In the example shown in FIG. 1, the image processing system 100 includes an image sensor 102, storage 108, compute components 110, a deep preprocessing network 120, a deep postprocessing network 130, and a rendering engine 140. The image processing system 100 can also optionally include one or more additional image sensors 104 and/or one or more other sensors 106, such as an audio sensor or a light emitting sensor. For example, in dual camera or image sensor applications, the image processing system 100 can include front and rear image sensors (e.g., 102, 104). Moreover, the deep preprocessing network 120 can include a steganography encoder 122, a steganalysis decoder 124, and a compression encoder 126. The deep postprocessing network 130 can include a decompression decoder 132 and a transfer network 134. The transfer network 134 can include a GAN including a generator 136 and a discriminator 138.
In some implementations, the image sensor 102, the image sensor 104, the other sensor 106, the storage 108, the compute components 110, the deep preprocessing network 120, the deep postprocessing network 130, and the rendering engine 140 can be part of the same computing device. For example, in some cases, the image sensor 102, the image sensor 104, the other sensor 106, the storage 108, the compute components 110, the deep preprocessing network 120, the deep postprocessing network 130, and the rendering engine 140 can be integrated into a smartphone, personal computer, smart wearable device, gaming system, media server, media streaming device, mobile device, and/or any other computing device. However, in some implementations, the image sensor 102, the image sensor 104, the other sensor 106, the storage 108, the compute components 110, the deep preprocessing network 120, the deep postprocessing network 130, and/or the rendering engine 140 can be part of two or more separate computing devices.
The image sensors 102 and 104 can be any image and/or video sensors or capturing devices, such as a digital camera sensor, a video camera sensor, a smartphone camera sensor, an image/video capture device on an electronic apparatus such as a television or computer, a camera, etc. In some cases, the image sensors 102 and 104 can be part of a camera or computing device such as a digital camera, a video camera, an IP camera, a smartphone, a smart television, a game system, etc. In some examples, the image sensor 102 can be a rear image sensor system (e.g., a camera, a video and/or image sensor on a back or rear of a device, etc.) and the image sensor 104 can be a front image sensor system (e.g., a camera, a video and/or image sensor on a front of a device, etc.). In some examples, the image sensors 102 and 104 can be part of a dual-camera assembly. The image sensors 102 and 104 can capture image and/or video content (e.g., raw image and/or video data), which can then be processed by the compute components 110, the deep preprocessing network 120, the deep postprocessing network 130, and/or the rendering engine 140, as further described herein.

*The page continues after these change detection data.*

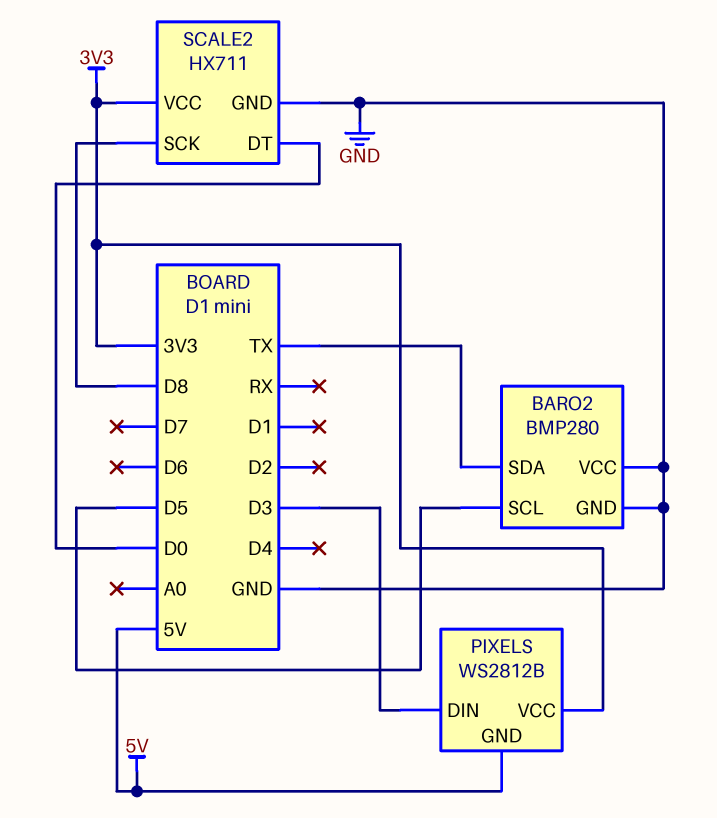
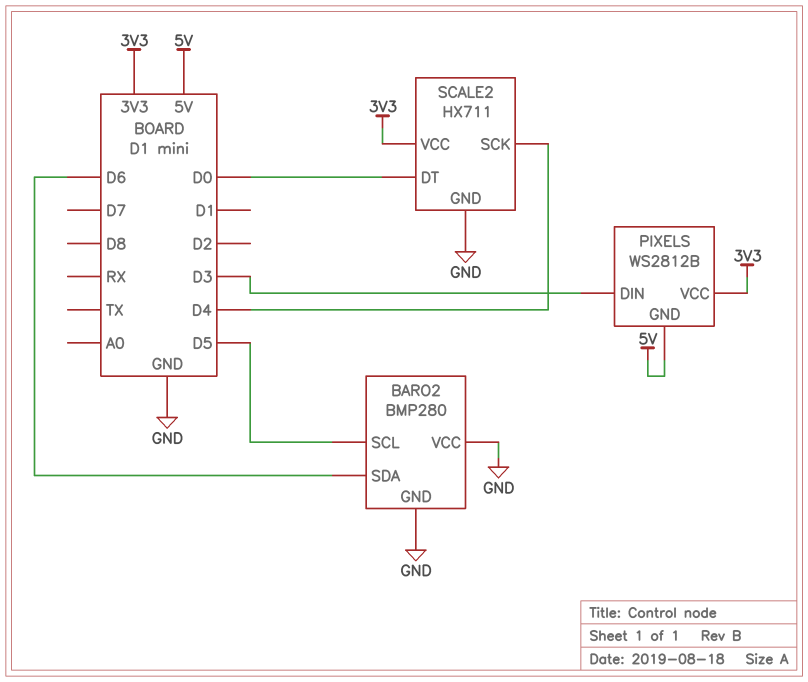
BARO2 pin SDA: TX -> D6
SCALE2 pin SCK: D8 -> D4

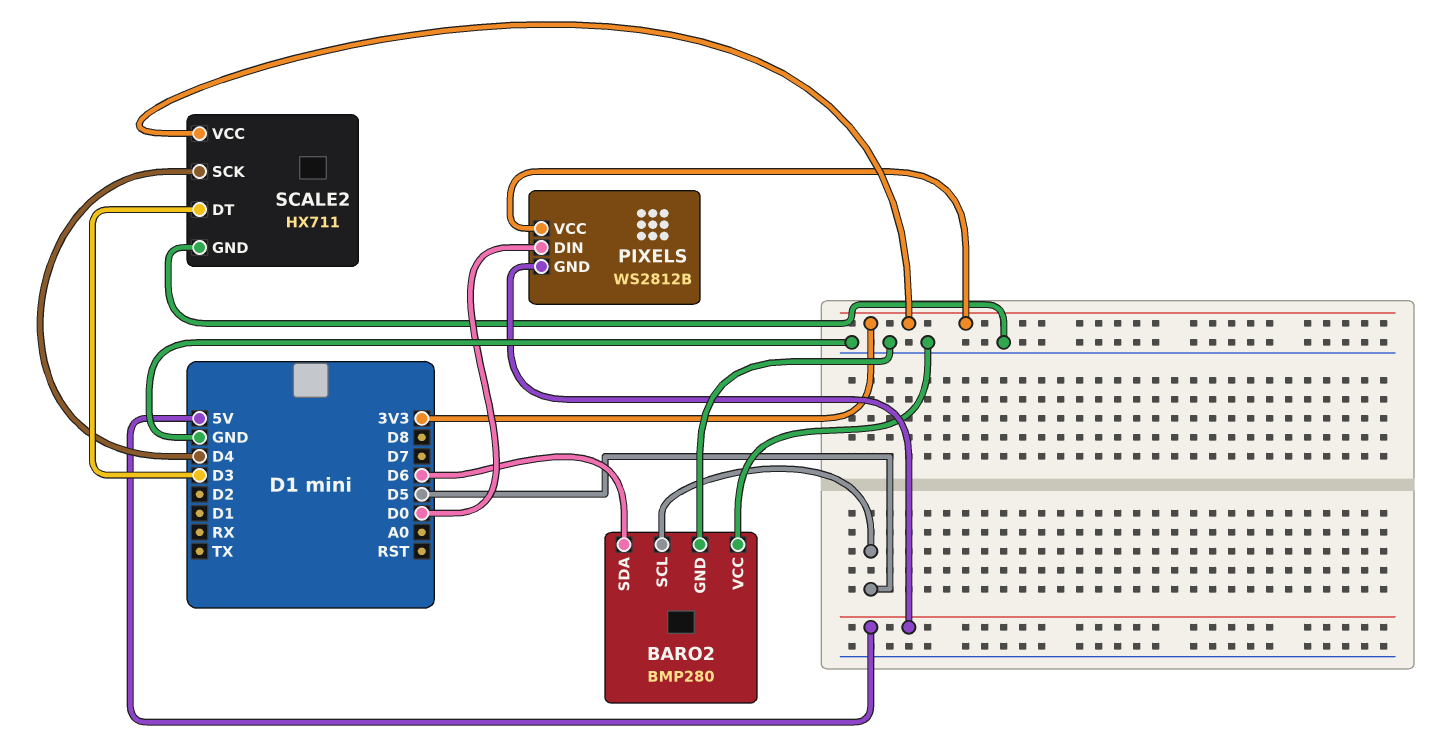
PIXELS pin DIN: D3 -> D0
SCALE2 pin DT: D0 -> D3

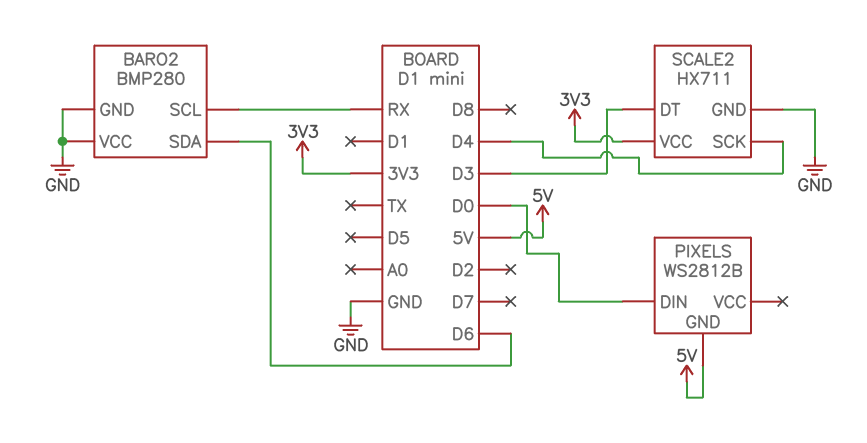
BARO2 pin SCL: D5 -> RX
PIXELS pin VCC: 3V3 -> none

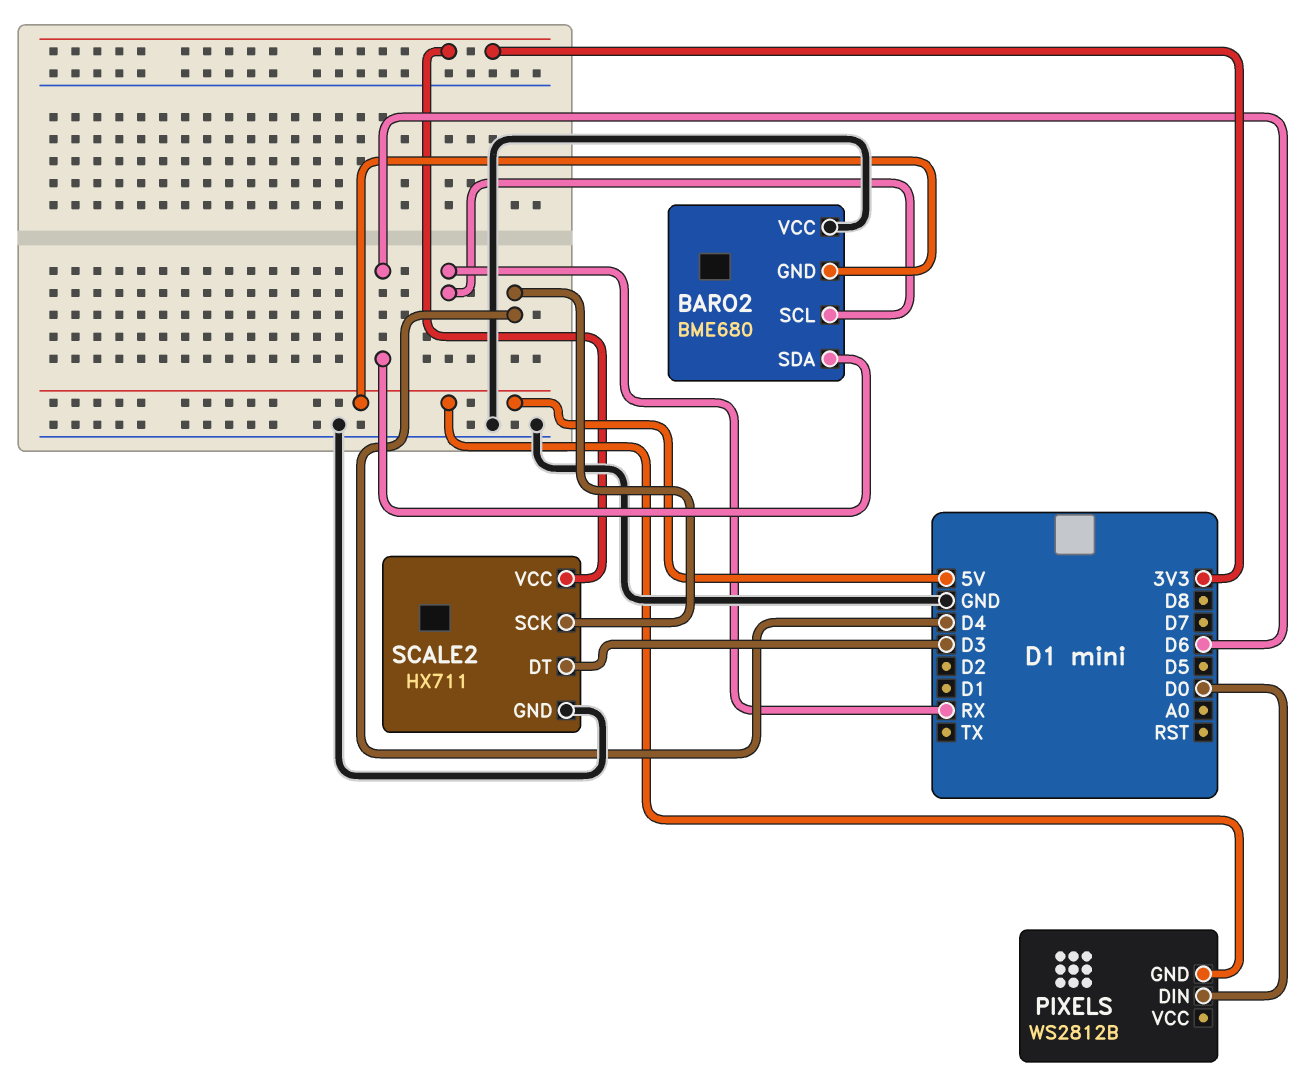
BARO2: BMP280 -> BME680
BARO2 pin GND: GND -> 5V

The other sensor 106 can be any sensor for detecting or measuring information such as sound, light, distance, motion, position, temperature, etc. Non-limiting examples of sensors include audio sensors, light detection and ranging (LIDAR) devices, lasers, gyroscopes, accelerometers, and magnetometers. In some cases, the image processing system 100 can include other sensors, such as a machine vision sensor, a smart scene sensor, a speech recognition sensor, an impact sensor, a position sensor, a tilt sensor, a light sensor, etc.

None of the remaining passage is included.